De motu cordis: the future of regenerative medicine

  • A. MathurEmail author
Open Access
Commentary
  • 168 Downloads

In this edition of the Netherlands Heart Journal Mann et al. [1] describe the results of a clinical trial that was designed to address whether autologous bone marrow-derived mononuclear cells injected by the intramyocardial route could benefit patients with heart failure. The study also investigated whether any benefits were related to patients in whom ischaemia was demonstrated (suggestive of viable myocardium) as opposed to scar. The study failed to achieve its primary end-point and has been reported as a negative study given that none of the clinical parameters appeared to improve in the cell-treated patients compared to the controls.

In the current climate of scepticism relating to cell-based therapies as treatment for heart disease it is all too easy to accept this as another piece of evidence suggesting that the autologous cell-based therapy approach has failed after many years of small phase II clinical trials showing mixed results but no clear-cut overall efficacy signal. However before closing the door on this promising area of research (which provides a relatively cheap way of delivering cell-based therapies) we need to understand why others have shown beneficial effects of the autologous approach and whether further work is needed before reaching a definitive conclusion.

It should be remembered that chronic heart failure represents an unmet need with regard to new therapies that can change symptomatic and prognostic outcome. The number of patients diagnosed with heart failure is increasing across Europe despite advances in pharmacological, device-related and pathway-specific changes to the management of heart failure. Heart transplantation continues at a low level across Europe and is not sufficiently available to treat this increasing burden of disease. Mechanical support devices have undergone substantial refinement but still provide a high cost option to the selected few.

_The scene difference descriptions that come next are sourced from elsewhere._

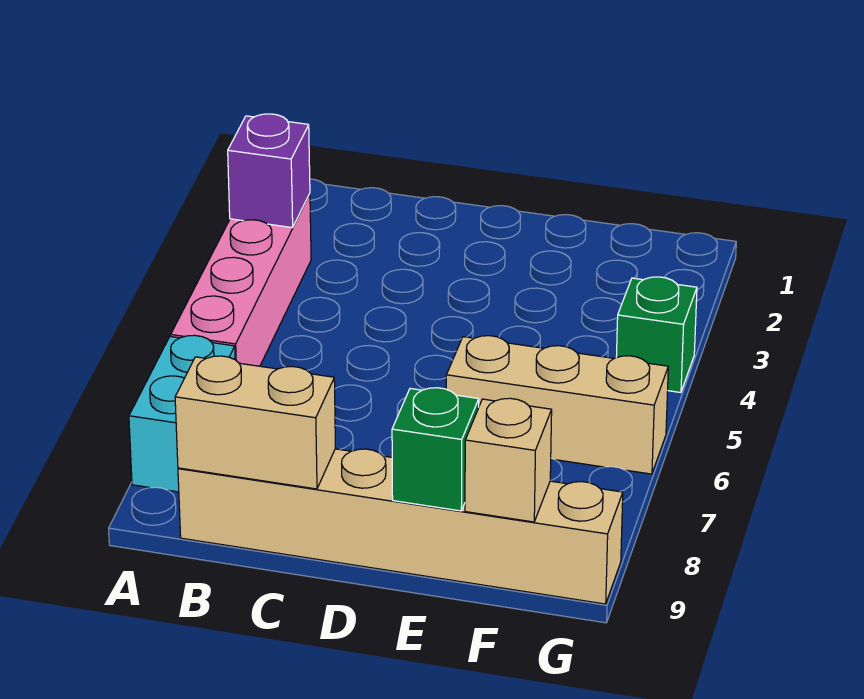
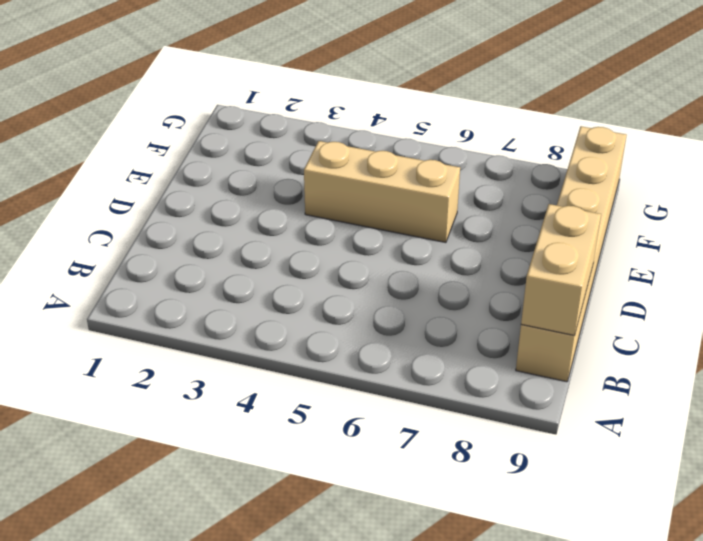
tan brick E4:E6 level 1 -> tan brick E6:G6 level 1
none -> pink brick A3:A6 level 1
none -> cyan brick A7:A8 level 1

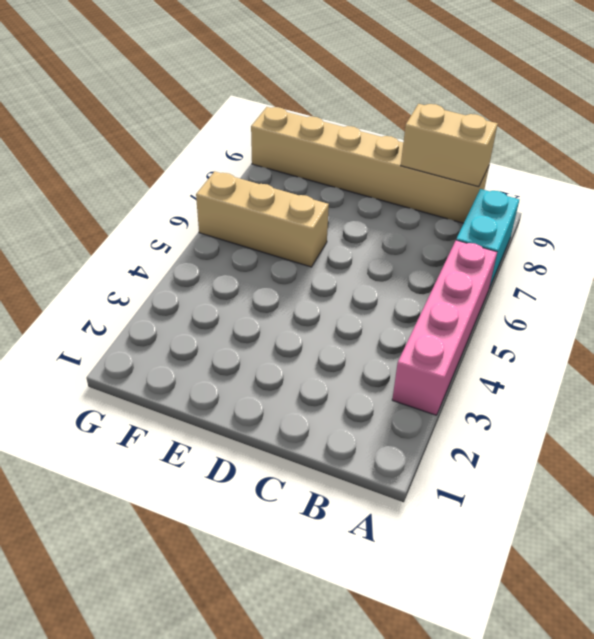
none -> green brick G4 level 1
none -> purple brick A3 level 2

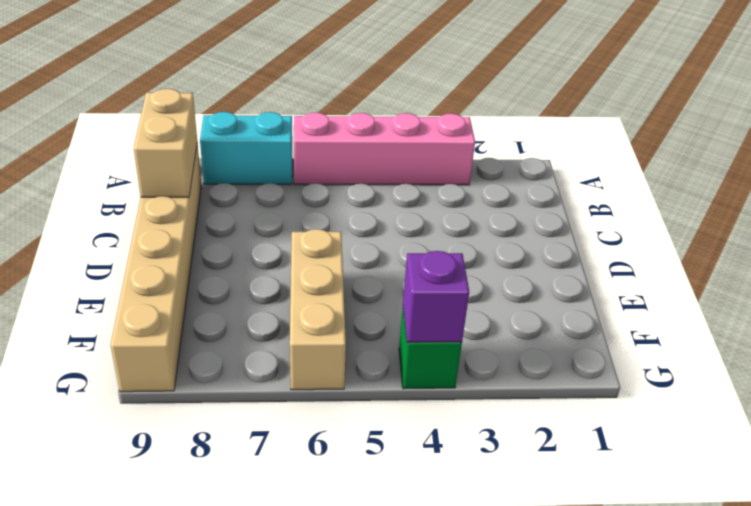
purple brick G4 level 2 -> purple brick A3 level 2
none -> green brick E9 level 2
none -> tan brick F9 level 2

It is therefore important to carefully consider any new therapies that may help solve the heart failure burden as well as being ready to dismiss novel approaches following a rigorous programme of evaluation.

Regarding the use of autologous cells for the treatment of heart failure the results of the metanalyses suggest a beneficial effect. However this has not been taken forward in the design of a definitive large trial to answer the question in the usual recognised approach. Instead small-scale trials with differing methodologies continue to be performed, adding to the confusion. Therefore there remains a need to ensure that clinical trials are performed with rigour and attention to detail. In the same way that the culturing of cells relies on meticulous attention to reagents and culture conditions, cell therapy in the clinic should be considered similarly. Previously the European Society of Cardiology Task Force for Stem Cells in Cardiac Disease published recommendations [2] regarding the need to rationalise clinical trials in this field to avoid the accumulation of trial data with varying methodologies and hence the danger of creating a large pool of unrelated knowledge in which a clear signal would be difficult to detect. Unfortunately the complexities of cell biology combined with a failure to standardise the methodology has meant that the field now has a collection of small trials with varying results and no obvious way forward. The BAMI phase III clinical trial [3] is one of the few examples in which an attempt has been made to design and complete a definitive trial (including standardisation of methodology) that is the result of a programme of work over nearly two decades that started with preclinical ‘discovery’ and ‘confirmatory’ studies that then moved to phase IIa and IIb clinical trials before the move to phase III. The results of the BAMI trial (autologous cell therapy in acute myocardial infarction) will be available in a few years’ time. Not only does a standardisation of the methodology in this field of research mean that data can be pooled, it also provides a way forward regarding regulatory approval should the trials show beneficial results. Standardisation is therefore a key point. Whilst small phase II trials are important to try and establish which method (patient selection, cell type, cell delivery etc.) to standardise, the need to lock the methodology as well as choose appropriate end-points still exists. As yet this has not happened in a meaningful way across the field.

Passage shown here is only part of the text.